Know all by these presents, that the undersigned hereby constitutes and appoints each of Scott E. Royer and Raymond E. Watkins, each for so long as he is an officer of Vaccinex, Inc. (the "Company"), the undersigned's true and lawful attorney-in-fact to:

(1)
execute for and on behalf of the undersigned, in the undersigned's capacity as an officer and/or director of the Company, Forms 3, 4 and 5 in accordance with Section 16(a) of the Securities Exchange Act of 1934, as amended, and the rules thereunder;

(2)
do and perform any and all acts for and on behalf of the undersigned which may be necessary or desirable to complete and execute any such Form 3, 4, or 5 and timely file such form with the United States Securities and Exchange Commission and any stock exchange or similar authority; and

(3)
take any other action of any type whatsoever in connection with the foregoing which, in the opinion of such attorney-in-fact, may be of benefit to, in the best interest of, or legally required by, the undersigned, it being understood that the documents executed by such attorney-in-fact on behalf of the undersigned pursuant to this Power of Attorney shall be in such form and shall contain such terms and conditions as such attorney-in-fact may approve in such attorney-in-fact's discretion.
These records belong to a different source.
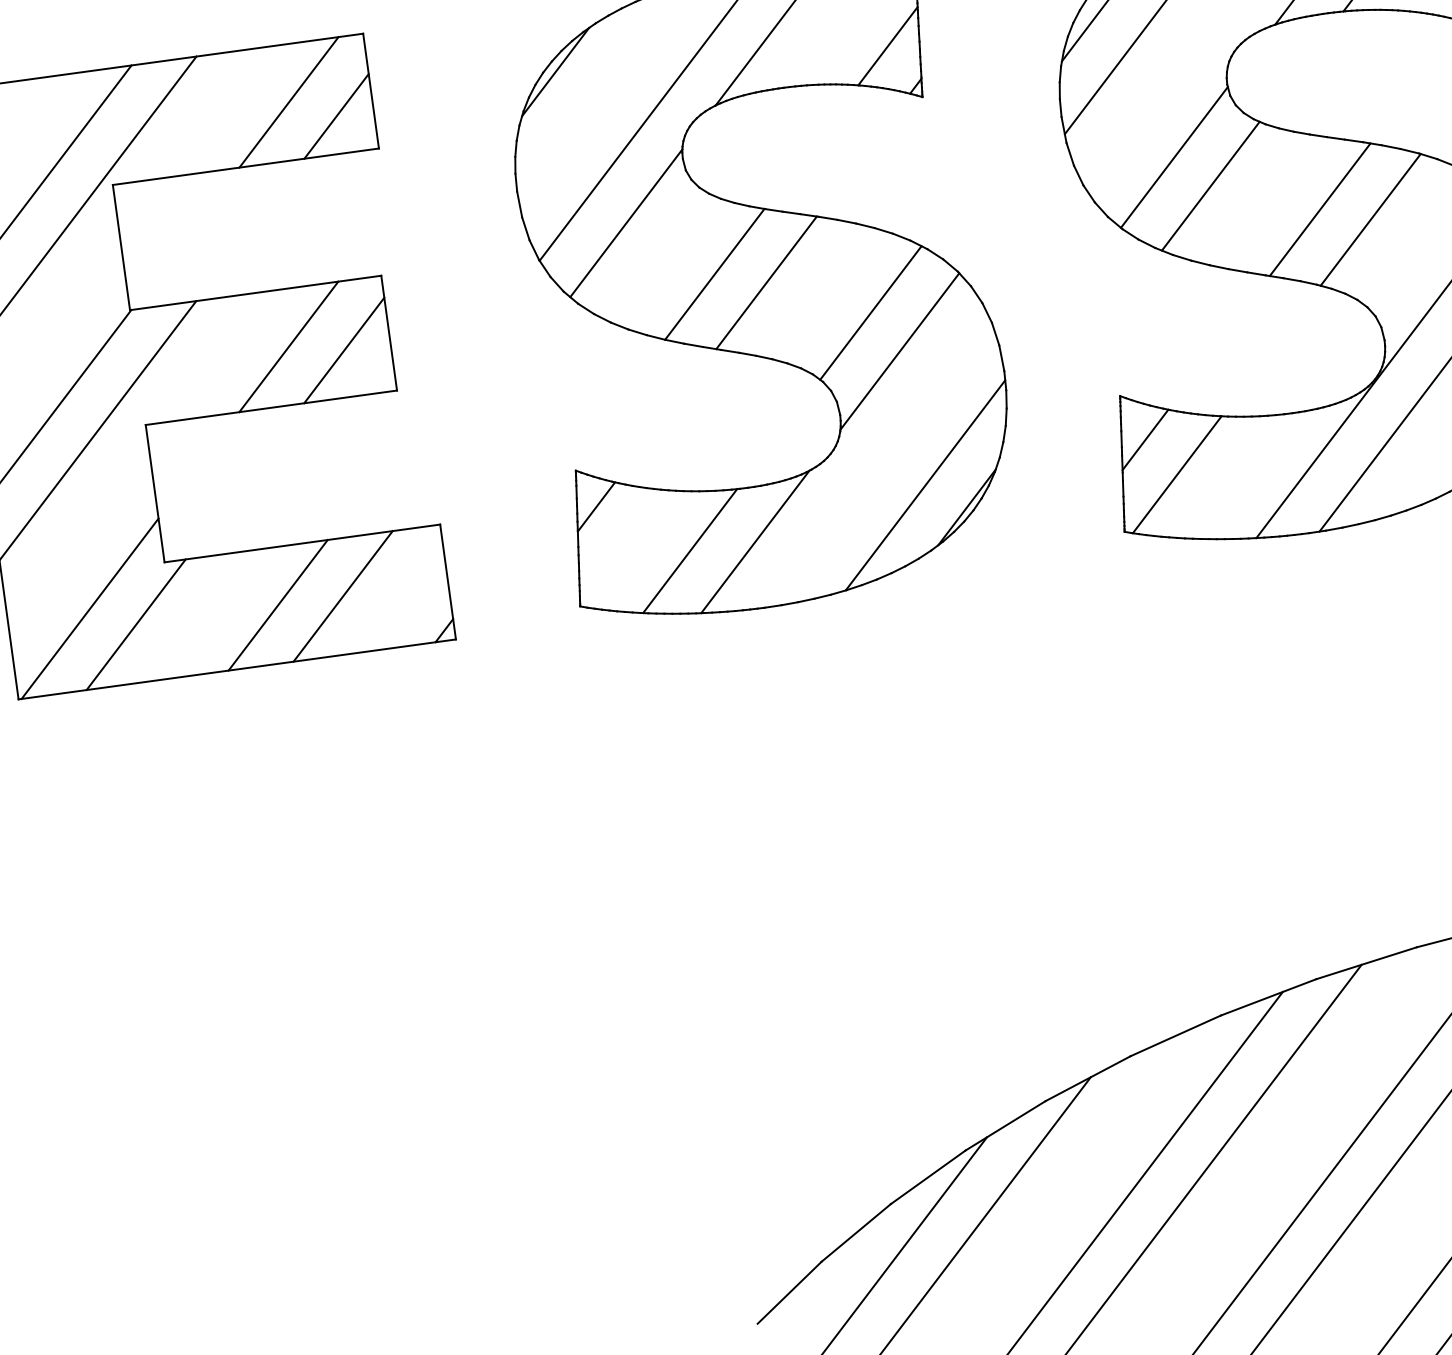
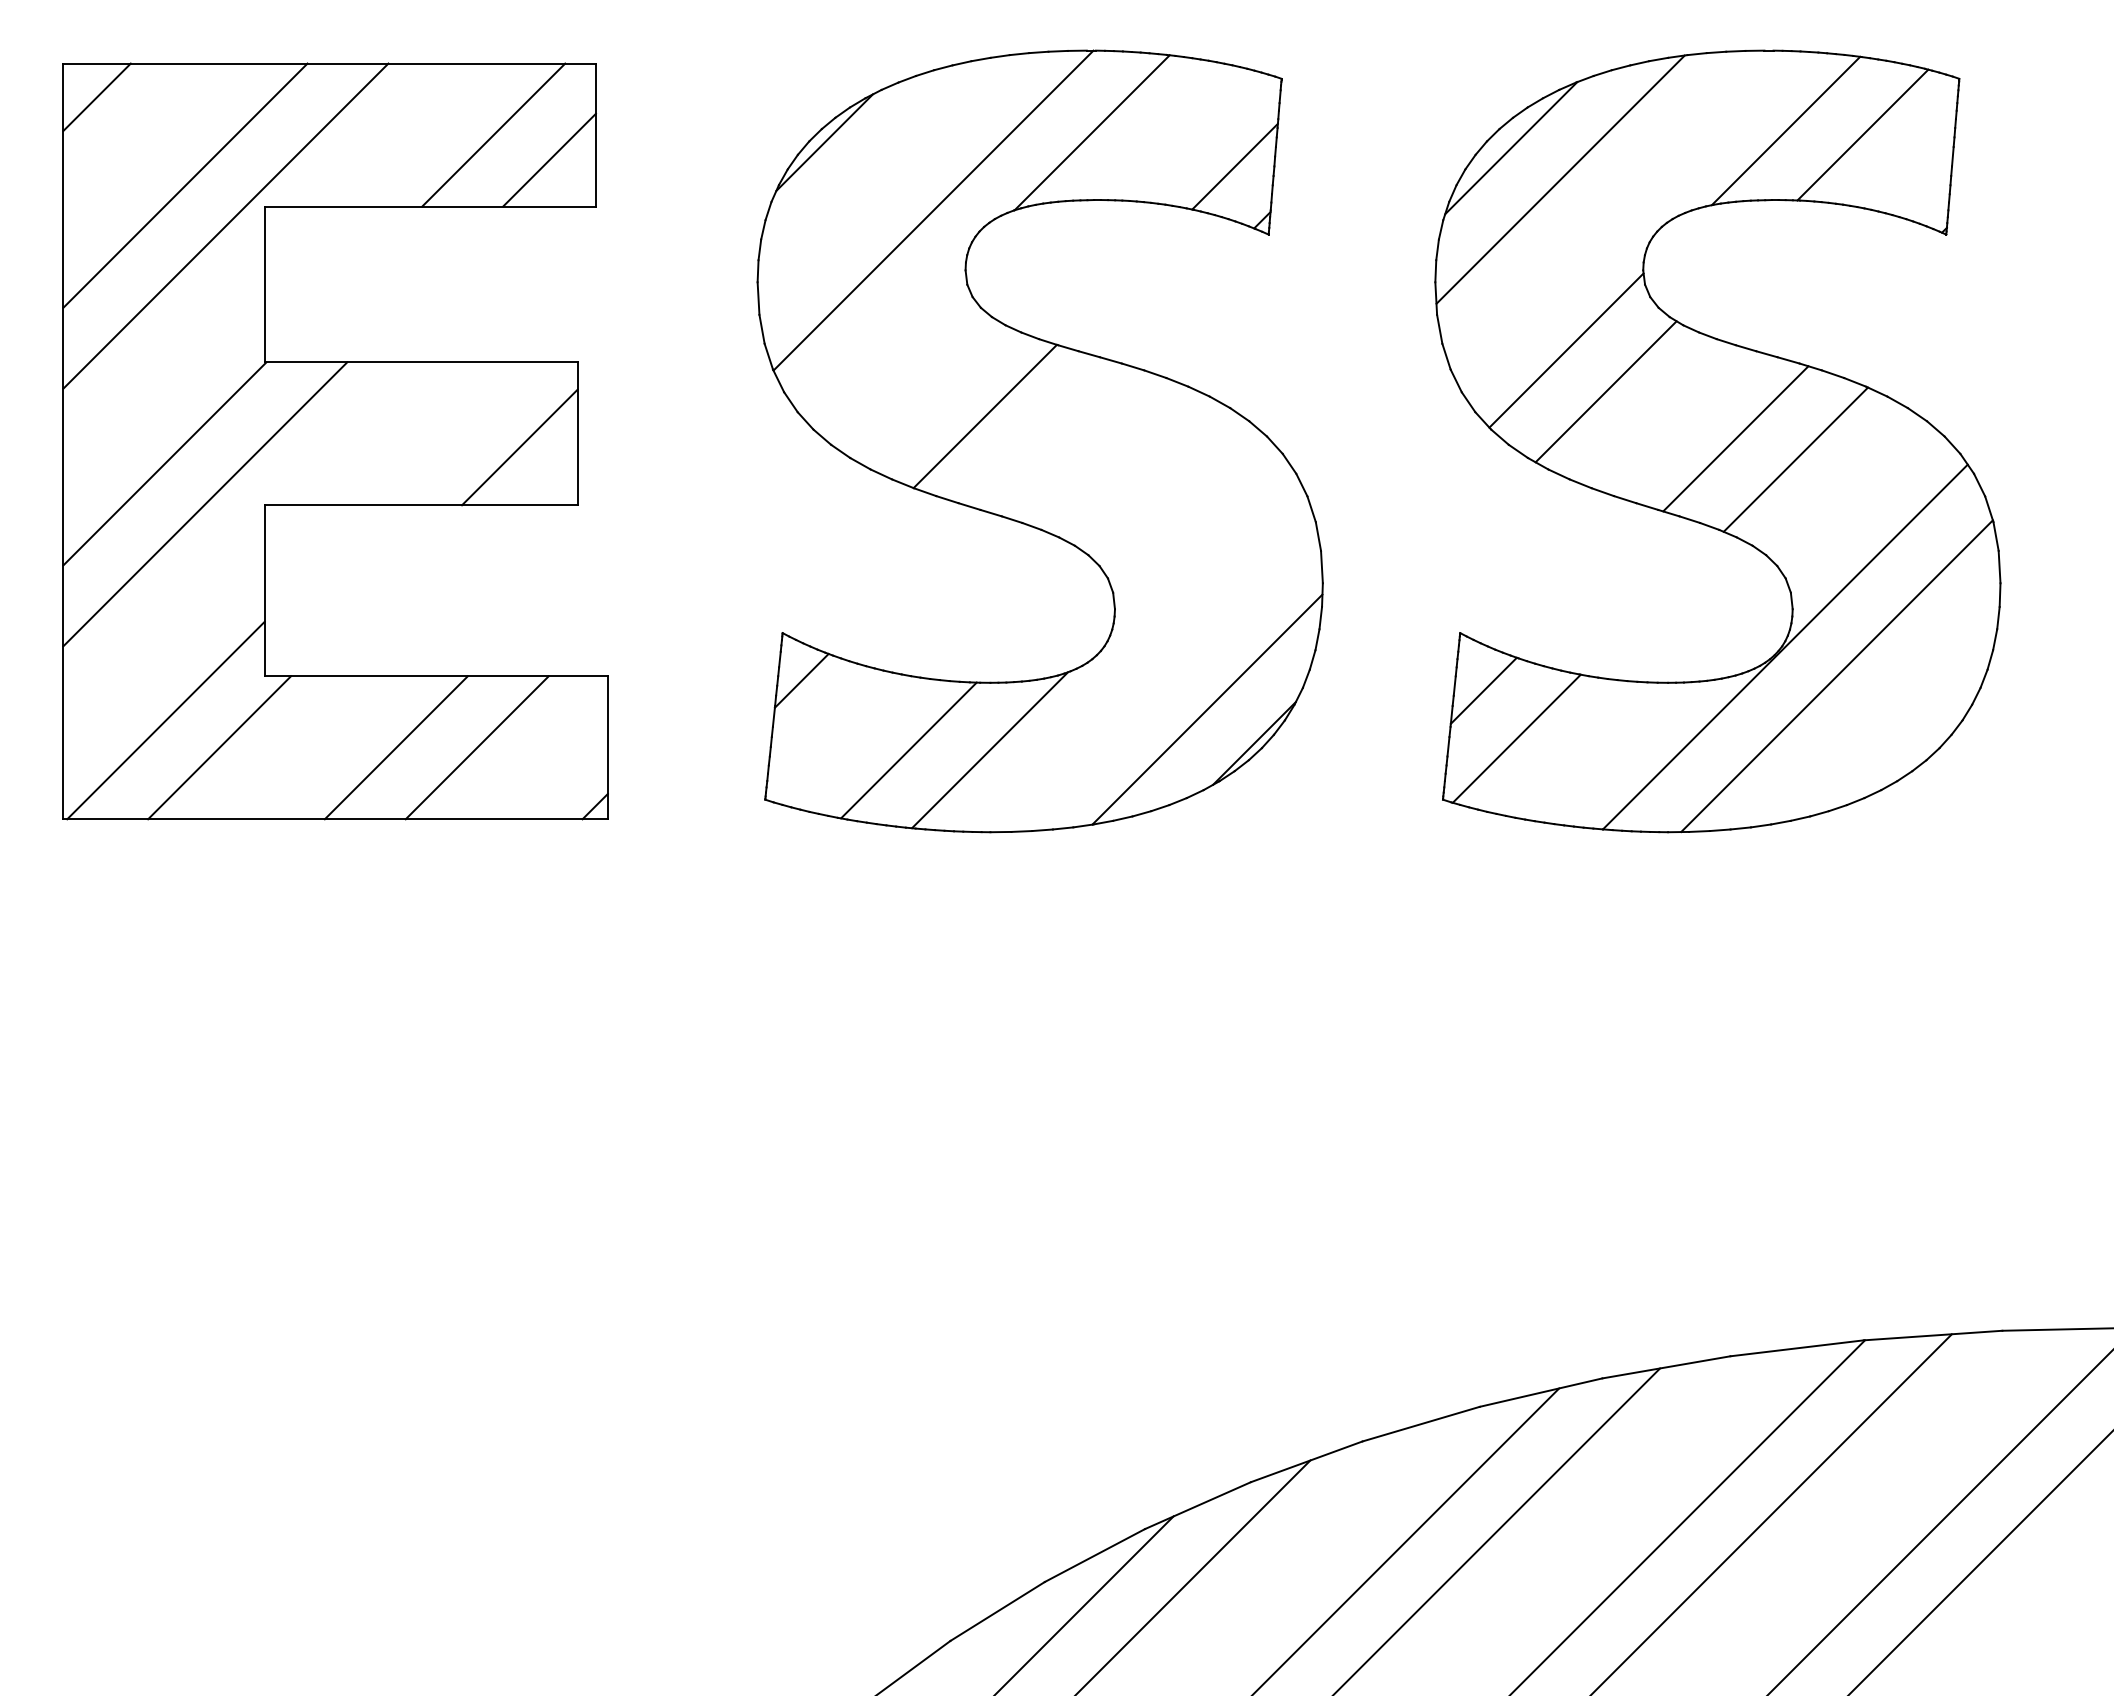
line: (626, 223) -> (885, 339), removed
line: (766, 282) -> (1046, 435), removed
line: (870, 312) -> (1169, 489), removed
line: (288, 346) -> (452, 433), removed
line: (899, 351) -> (1198, 541), removed

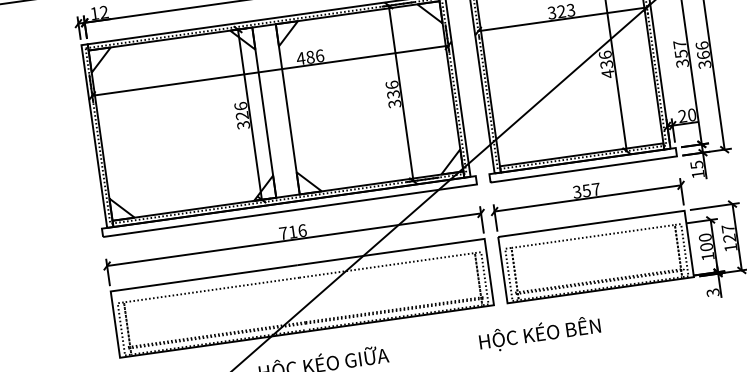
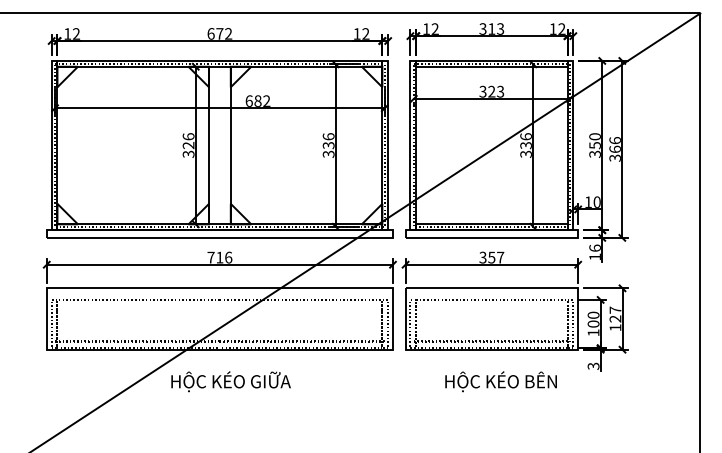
text: (679, 44) -> (594, 136), 357 -> 350
text: (309, 56) -> (257, 100), 486 -> 682
text: (607, 74) -> (525, 154), 436 -> 336
text: (681, 115) -> (587, 201), 20 -> 10
text: (696, 164) -> (594, 247), 15 -> 16
text: (539, 333) -> (500, 381), moved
The undersigned hereby grants to each such attorney-in-fact full power and authority to do and perform any and every act and thing whatsoever requisite, necessary, or proper to be done in the exercise of any of the rights and powers herein granted, as fully to all intents and purposes as the undersigned might or could do if personally present, with full power of substitution or revocation, hereby ratifying and confirming all that such attorney-in-fact, or such attorney-in-fact's substitute or substitutes, shall lawfully do or cause to be done by virtue of this power of attorney and the rights and powers herein granted. The undersigned acknowledges that the foregoing attorneys-in-fact, in serving in such capacity at the request of the undersigned, are not assuming, nor is the Company assuming, any of the undersigned's responsibilities to comply with Section 16 of the Securities Exchange Act of 1934, as amended.

This Power of Attorney shall remain in full force and effect until the undersigned is no longer required to file Forms 3, 4, and 5 with respect to the undersigned's holdings of and transactions in securities issued by the Company, unless earlier revoked by the undersigned in a signed writing delivered to the foregoing attorneys-in-fact.

IN WITNESS WHEREOF, the undersigned has caused this Power of Attorney to be executed as of this 20 day of July, 2018.